As reported last year at HIMSS and by many online news and opinion sources since, physician dissatisfaction with EHRs is growing. Indeed, while this blog post doesn’t focus on the broader picture, general physician career dissatisfaction is disconcertingly high.
The breakneck push for more and better EHR use as a component of regular medical care is a significant part of that malaise, but it is insufficient as an explanation. For the most part, doctors really don’t like what the health IT industry is giving them to work with. The HIMSS survey proves it, showing that around 40 percent of physicians would not recommend their EHR to a colleague.
One would expect an industry to develop better products and improve usability, acceptance and satisfaction over time. In health IT, the opposite has occurred, with most pointing fingers at Meaningful Use as the culprit for awkward workflows and Rube Goldberg solutions cobbled together so everyone can get paid in a timely manner.
It seems EHRs are taking more time to use rather than less, which was the original goal.
According to a survey published this week in JAMA online, this is exactly the case. In an article called, “Use of Internist’s Free Time by Ambulatory Care Electronic Medical Record Systems,” a team led by Clement J. McDonald, MD, looked at the amount of time EHRs carved out of what physicians consider their free time.
Here is a summary of their findings:
- 411 physician respondents
- 61 different EHRs used
- 9 EHRs used by 20 or more physicians
- 59.4 percent said they lost time after moving to an EHR from paper
- 63.9 percent said note writing took longer with an EHR
- 33.9 percent said it took longer to review EHR charts than paper
- 32.2 percent were slower to read other clinicians’ notes
So, how much time did physicians lose to EHRs?
On average, they lost 78 minutes a day or 6.5 hours per week. If a clinic workday is 8 hours, these physicians were spending almost a full extra day each week on EHR-oriented stuff. Because responsibilities and lurking error potential are relentless, physicians operate in a state of constant urgency. (This is also a potential explanation for unreadable handwriting.) It’s no surprise, really, that losing the better part of a day to the EHR will cause significant frustration.
Naturally, since 78 minutes extra per day was the average, some EHRs took much longer and others took less time. The EHR that took the least amount of time was VA VistA, which averaged about 20 minutes per day and 100 minutes per week—80 percent less than the overall average of 6.5 hours.
Think about that. How much more would your level of job dissatisfaction rise if technological change added 78 minutes to your day versus 20?

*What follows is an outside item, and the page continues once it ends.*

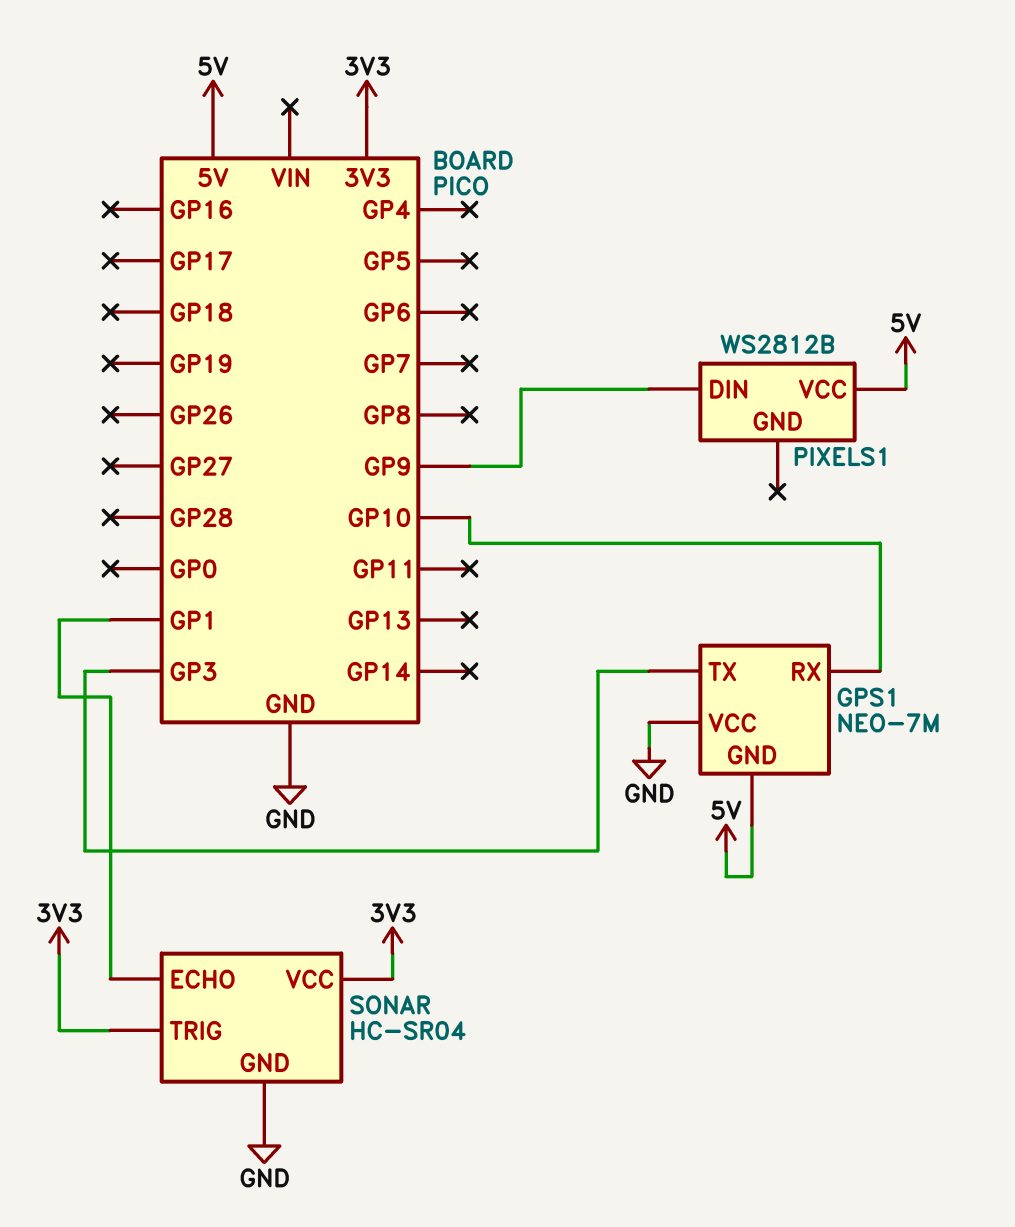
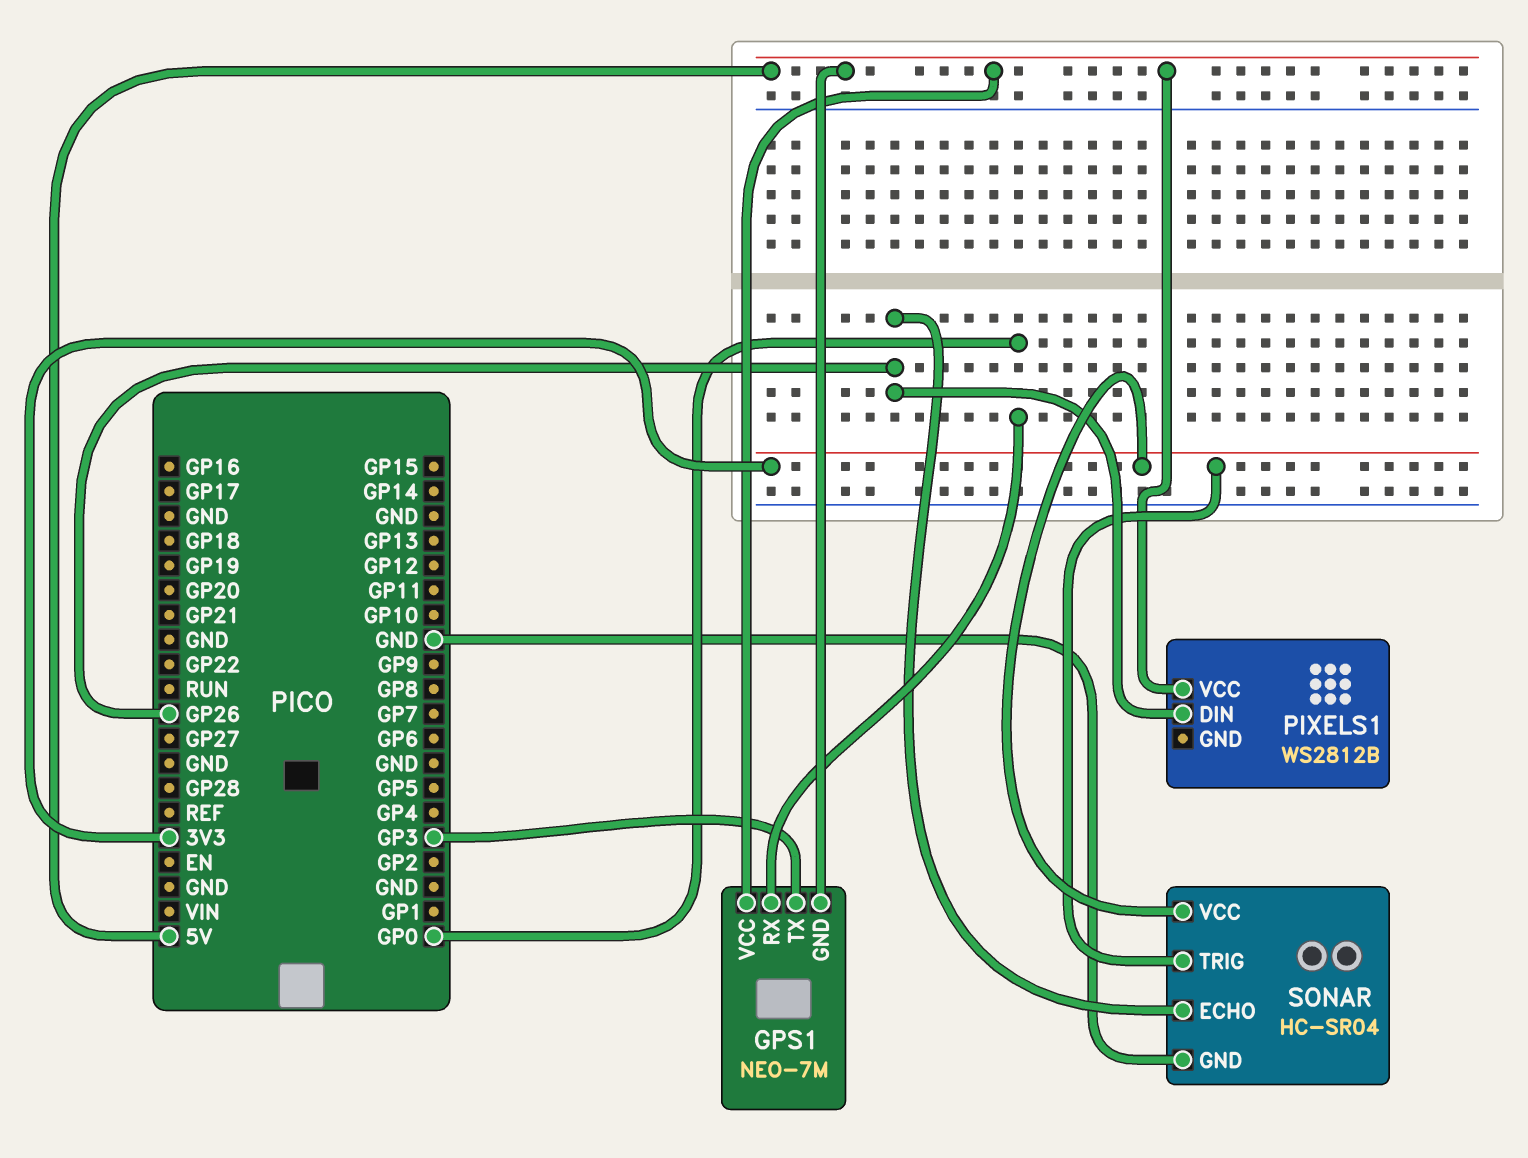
GPS1 pin RX: GP10 -> GP0
GPS1 pin VCC: GND -> 5V
PIXELS1 pin DIN: GP9 -> GP26
SONAR pin ECHO: GP1 -> GP26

Understanding why VistA requires so much less time means understanding the evolution of system design. VistA was created to be rapidly adoptable. All other goals were and have remained secondary. Physicians interning at the VA rotate through frequently and cannot spend a day or more learning the health IT system. Generally, they get a two-hour orientation and the rest they learn on the job. The EHR has to be inherently straightforward to learn and use or efficiency is lost and the VA ends up like every other hospital in America.
VistA’s core functions—orders, notes, notifications and chart review—are easy to manage and enable rapid workflow. In large measure, this is the product of a community development process as opposed to a company competing in the feature function wars that have bloated most EHRs. The effectiveness of VistA is validated by a recent Medscape EHR study in which VistA CPRS was rated number 1 overall for physician satisfaction, number 1 in data entry, and number 1 in usefulness as a clinical tool.
The key component in the effective use of EHRs is time. A well-worn axiom tells us it takes a long time to write a short note. So, perhaps it also takes a long time to design an EHR that generates short notes … that helps get work done efficiently. Ultimately, EHR’s should create time for patients, not take it away. Technology may make patients safer—an arguable point for many in medicine—but if it can’t improve efficiency, it will only contribute to what looks like the ongoing disintegration of American healthcare.